Yes Yes...***Crying***
Re: Why Every Man Must Bend A Kneel To Propose. by Ifakiland(m): 2:25pm On Dec 18, 2016
Fancyforlife:


Young man, what part of the bush are you from? Its obvious you have no regard for women. I pity the woman who will marry you.
Yea I pity her too myself....u got any dumb thin to say again?

1 Like

Re: Why Every Man Must Bend A Kneel To Propose. by NaeChris: 3:01pm On Dec 18, 2016
No be to kneel down be the problem, na make the bros no kneel down finish come become beast.
Re: Why Every Man Must Bend A Kneel To Propose. by LastProphet: 3:13pm On Dec 18, 2016
safarigirl:
Not that I care much for the theatrics involved in relationships, but you talk like someone whose mother and sisters knelt for men and fed from them as well. Else, why the animosity and generalisations? Or is it the women you date who are Kim K followers?

I've learnt to stop taking Nigerian men seriously when issues like this come up. You say a lot of smack you don't really believe in, meanwhile in reality, the women you condemn are the same ones you date and marry most times.

There is no bite to your bark




am already married and my wife has never felt the need to kneel to me because it will mean nothing to me except maybe embarrassment. you seem almost okay, life will teach u the rest
Re: Why Every Man Must Bend A Kneel To Propose. by safarigirl(f): 3:26pm On Dec 18, 2016
LastProphet:


am already married and my wife has never felt the need to kneel to me because it will mean nothing to me except maybe embarrassment. you seem almost okay, life will teach u the rest
lol.....like I said, in traditional marriages in the East, the woman kneels to her husband...I'm sure you're well aware of that process anyway. It's tradition, it's not meant to demean anyone or however you choose to see it. If your wife has never knelt, she's probably not from that part of the country.

Life has taught me enough, so much I don't think marriage interests me anymore, at least not to men who will lump me into a group of empty-headed, gold digging women before I even get the chance to make an impression

Have a nice day

1 Like

Re: Why Every Man Must Bend A Kneel To Propose. by LastProphet: 3:32pm On Dec 18, 2016
safarigirl:
lol.....like I said, in traditional marriages in the East, the woman kneels to her husband...I'm sure you're well aware of that process anyway. It's tradition, it's not meant to demean anyone or however you choose to see it. If your wife has never knelt, she's probably not from that part of the country.

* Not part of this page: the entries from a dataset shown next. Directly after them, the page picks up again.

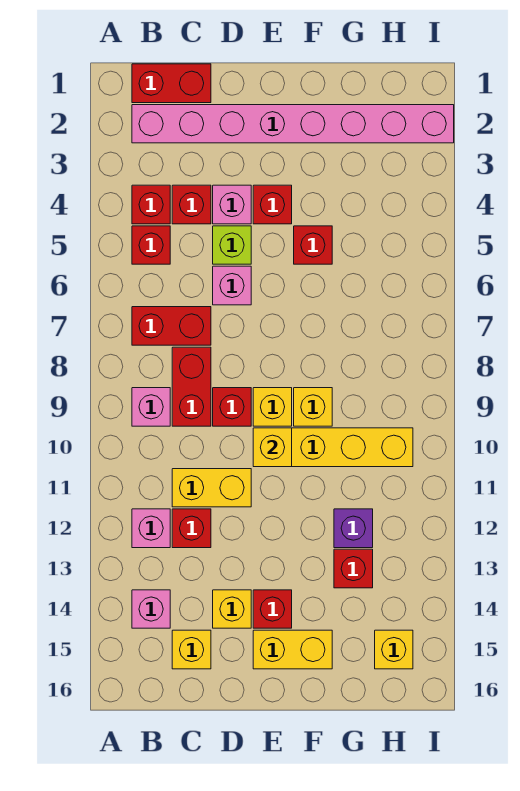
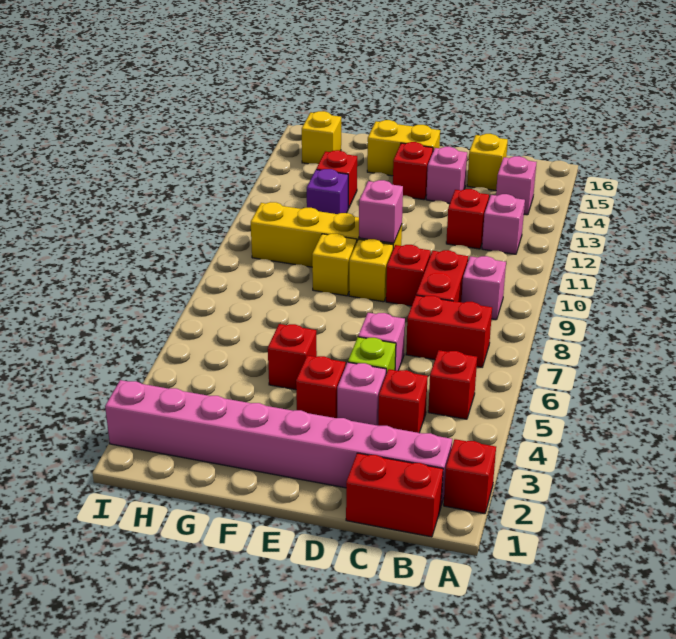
red brick B4 level 1 -> red brick A2 level 1
yellow brick C11:D11 level 1 -> none
yellow brick D14 level 1 -> pink brick D14 level 1
yellow brick E10 level 2 -> pink brick E10 level 2

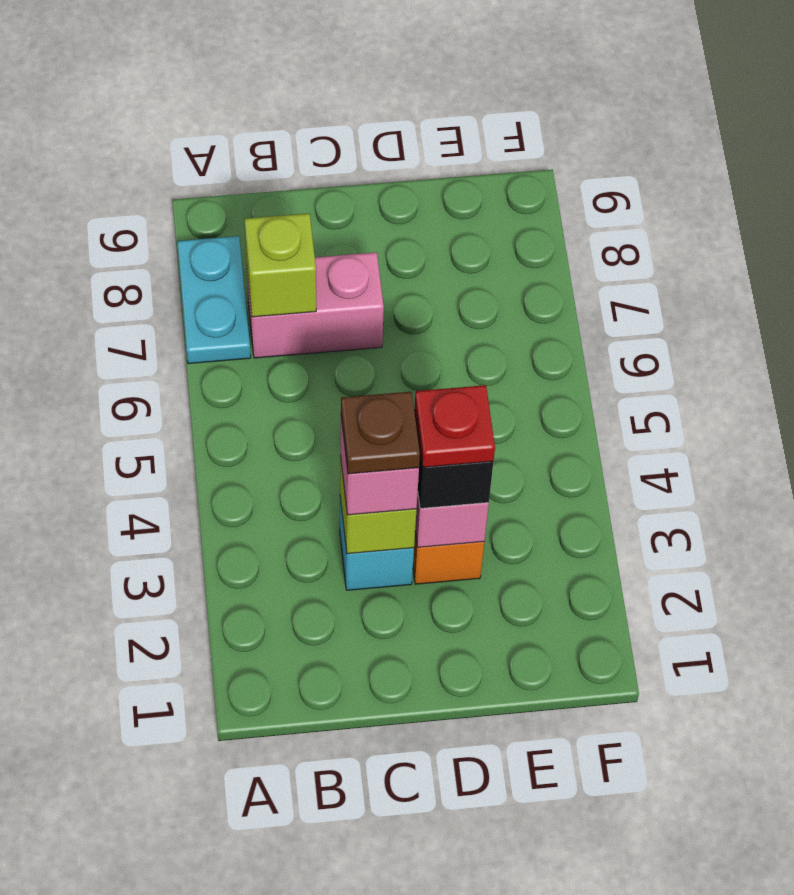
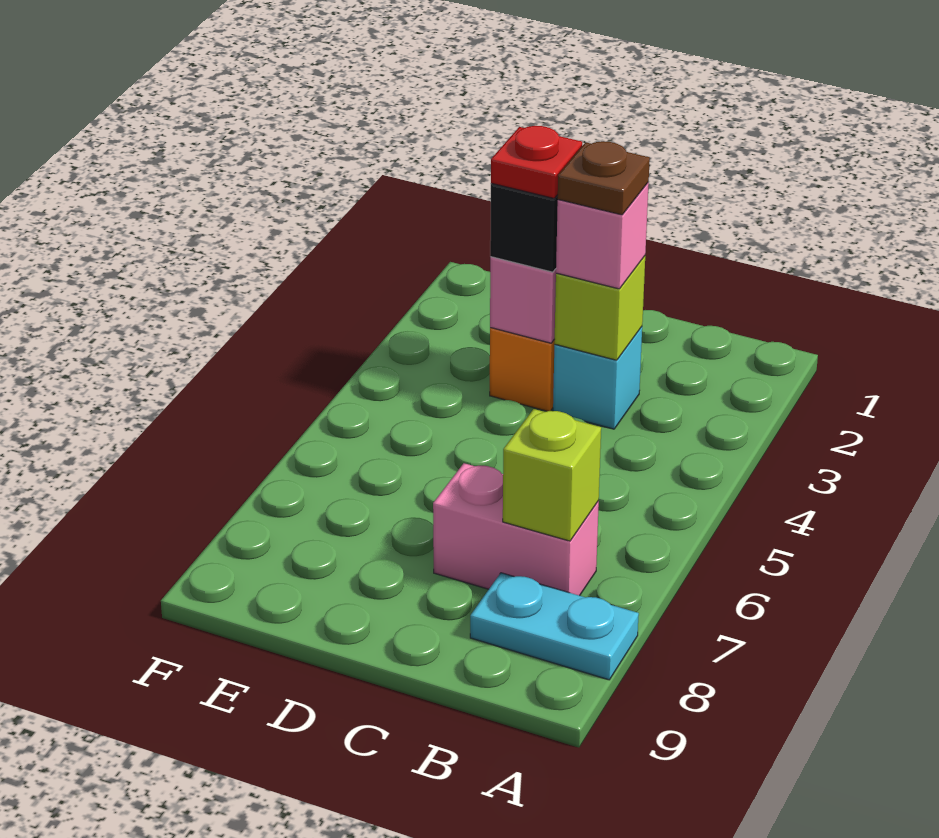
cyan plate A7:A8 level 1 -> cyan plate A8:B8 level 1

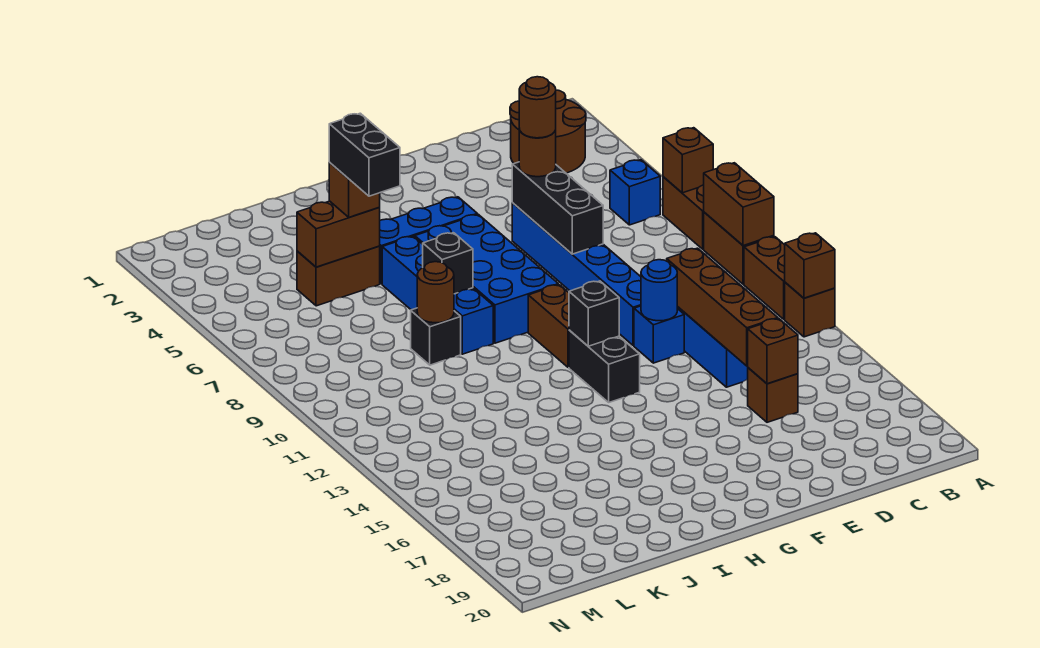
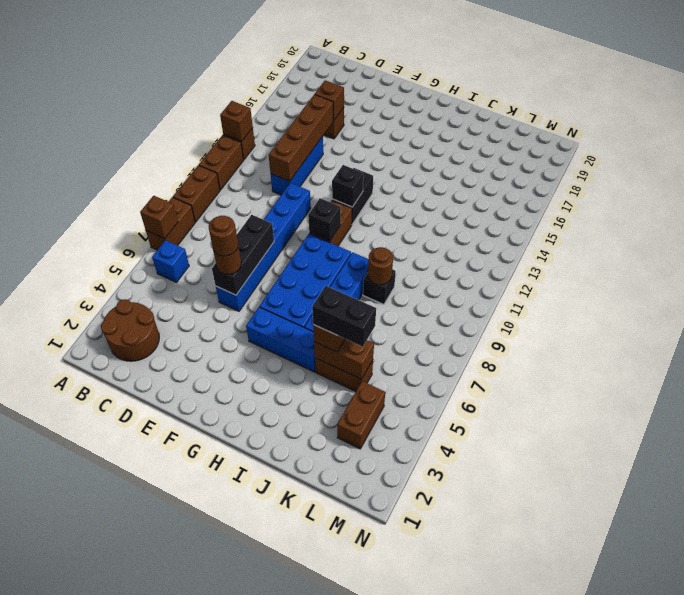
brown brick A9:A10 level 2 -> brown brick L3:L4 level 1
blue brick E12 level 1 -> none
blue round brick E12 level 2 -> none
black brick I8 level 2 -> black brick G10 level 2
black brick J5:J6 level 4 -> black brick J5:K5 level 4

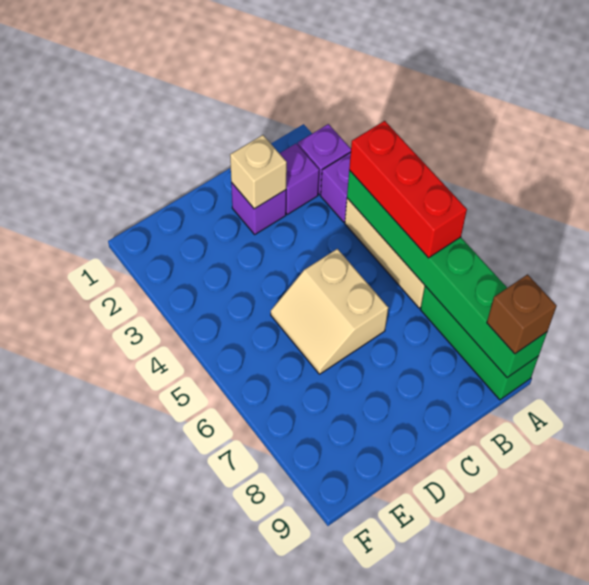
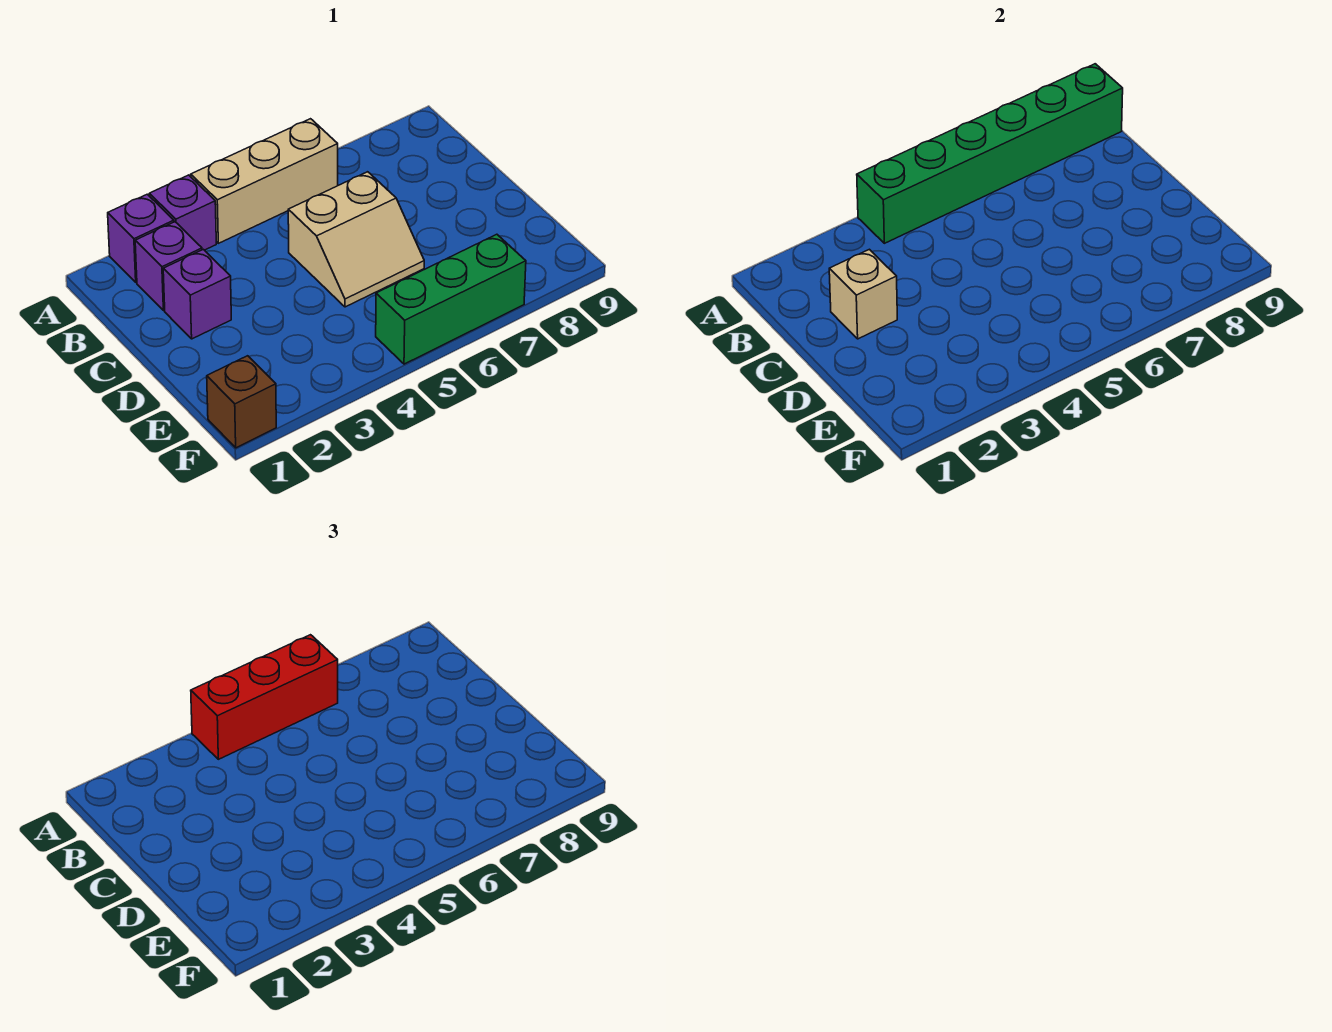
green brick A7:A9 level 1 -> green brick F5:F7 level 1
brown brick A9 level 3 -> brown brick F1 level 1

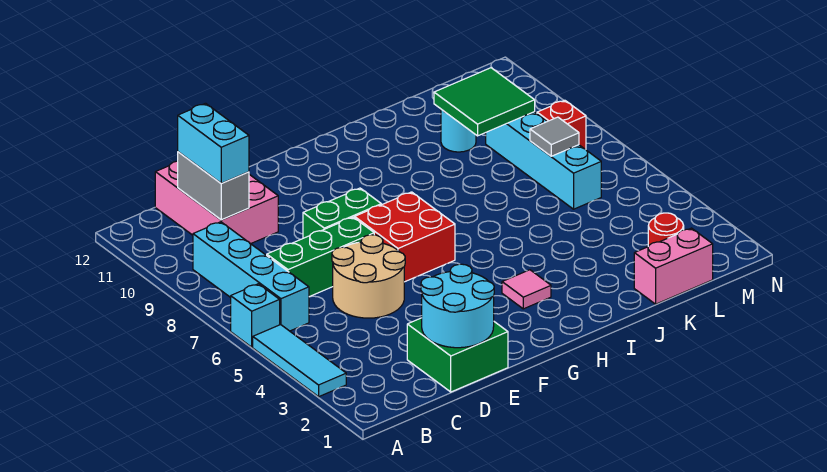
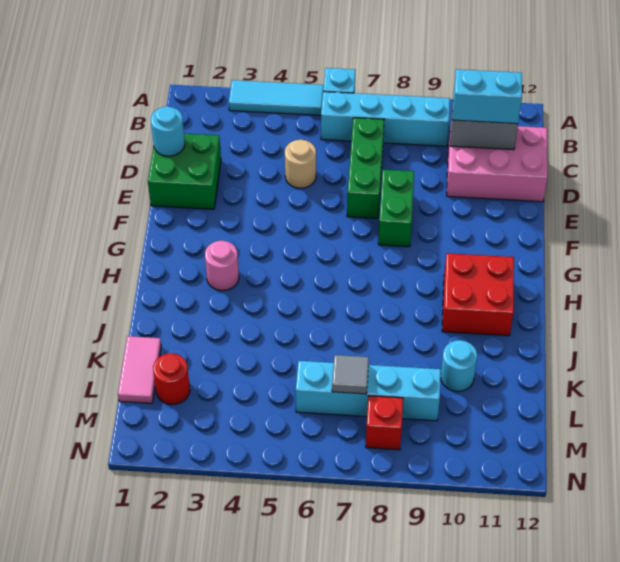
cyan round brick D1:E2 level 2 -> cyan round brick D1 level 2
tan round brick D5:E6 level 1 -> tan round brick D5 level 1
red brick F6:G7 level 1 -> red brick H10:I11 level 1
pink tile H3 level 1 -> pink round brick H3 level 1
pink brick K1:L1 level 1 -> pink tile K1:L1 level 1
green tile K9:L10 level 2 -> none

Life has taught me enough, so much I don't think marriage interests me anymore, at least not to men who will lump me into a group of empty-headed, gold digging women before I even get the chance to make an impression

Have a nice day





u are interesting, u will be fine, just pursue your dreams and listen more. ciao
Re: Why Every Man Must Bend A Kneel To Propose. by kolaish(m): 3:34pm On Dec 18, 2016
OP, PLEASE FORGIVE ME IF I ANNOY YOU, DID YOUR FATHER KNELT TO PROPOSE TO YOUR MOTHER? THIS IS PART OF THE REASON WHY DIVORCE IS POPULAR TODAY, BECAUSE KNEELING DOWN MEANS THAT YOU ARE SIMPLY SELLING THE MAN IN YOU TO THE WOMAN. SO, WHENEVER THERE IS QUARREL IN THEIR HOME, THE LADY WILL EASILY SAY THAT "IF IT IS NOT YOU THAT IS BEGGING ME, DO YOU THINK I WILL MARRY YOU". I HAVE BEEN MARRIED FOR OVER 19 YEARS NOW AND MY MARRIAGE HAS BEEN SO SWEET. MY WIFE AND I LOVE OURSELVES AND RESPECT EACH OTHER. AS THE MAN OF THE HOUSE WE DISCUSS OVER ISSUES AND I TAKE DECISION BASED ON OUR DISCUSSION, OF COURSE, I NEVER KNELT TO PROPOSE TO MY WIFE.

MEN, DO NOT KNEEL DOWN TO PROPOSE TO A WOMAN, SHE WILL LATER DISRESPECT YOU ONE WAY OR THE OTHER. THERE ARE UNCOUNTABLE WAYS TO PROPOSE TO A WOMAN RATHER THAN KNEELING DOWN. OUR PEOPLE SAY 'DON'T CALL A COW MASTER SIMPLY BECAUSE YOU WANT TO EAT MEAT'

1 Like 1 Share

Re: Why Every Man Must Bend A Kneel To Propose. by bitchcrafts: 6:38pm On Dec 18, 2016
lizzlix:
Then he's already kneeling (no stress). All that is left is to pop the question.